From Emergency Aid to Sustainability
On January 12, 2010 a severe earthquake shook Haiti and took the lives of 220,000 people. The damage caused to houses and streets has resulted in the complete destruction of the infrastructure, including hospitals and other medical institutions. Severe injuries to arms and legs have forced the need for amputations, the exact number of which can not be determined even to this day. The fact is that there are thousands and that many children are affected. It is the mission of the "Children in Need - Relief for Haiti" fund-raising campaign to provide them with much-needed medical care.

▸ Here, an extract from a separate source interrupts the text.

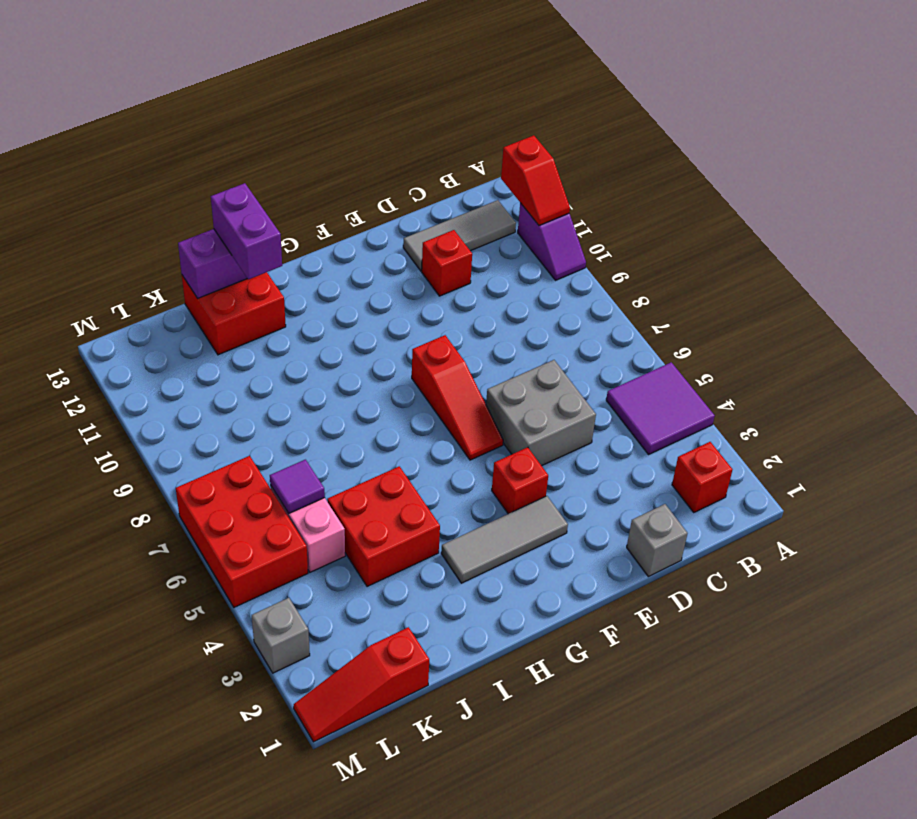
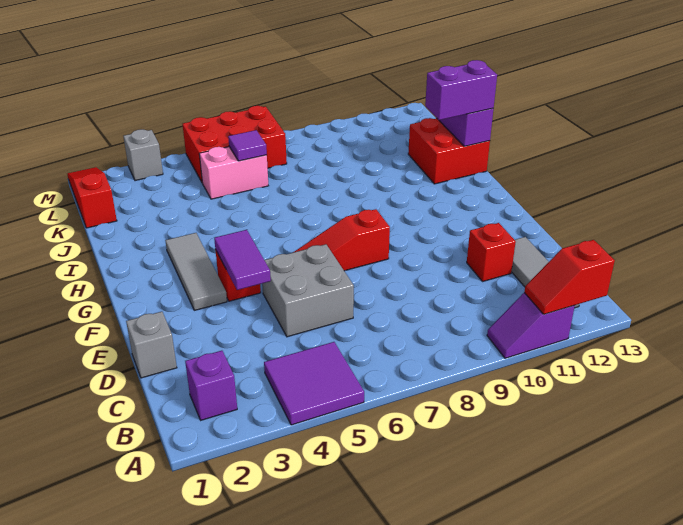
red brick B2 level 1 -> purple brick B2 level 1
none -> purple tile E4:F4 level 2
red brick I4:J5 level 1 -> none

Emergency aid is just the beginning
In order to achieve a sustainable effect, individual cases require more than just emergency aid. In children, the prosthesis or orthosis should be checked at least every 6 months in order to assure the required functionality and proper fit as long as the child is growing. The device may have to be partially replaced or a new one may need to be fabricated. However, Haiti's sole orthopaedic workshop was destroyed by the earthquake so that it is no longer usable. A single workshop would not be adequate at this point anyway. International aid has helped establish treatment camps in the meantime. The long patient waiting lists at the respective locations indicate the huge demand for specialists required to provide fittings for those affected.
Most difficult conditions
The start of the rainy season in April and the hurricane season have further aggravated the situation. It remains all the more important to show the hard-hit people of Haiti that helpers are continuing to provide assistance in spite of all obstacles and many unresolved logistical challenges. Quick successes are not possible. To rebuild this country, the people living there and their helpers need staying power and continued support from abroad.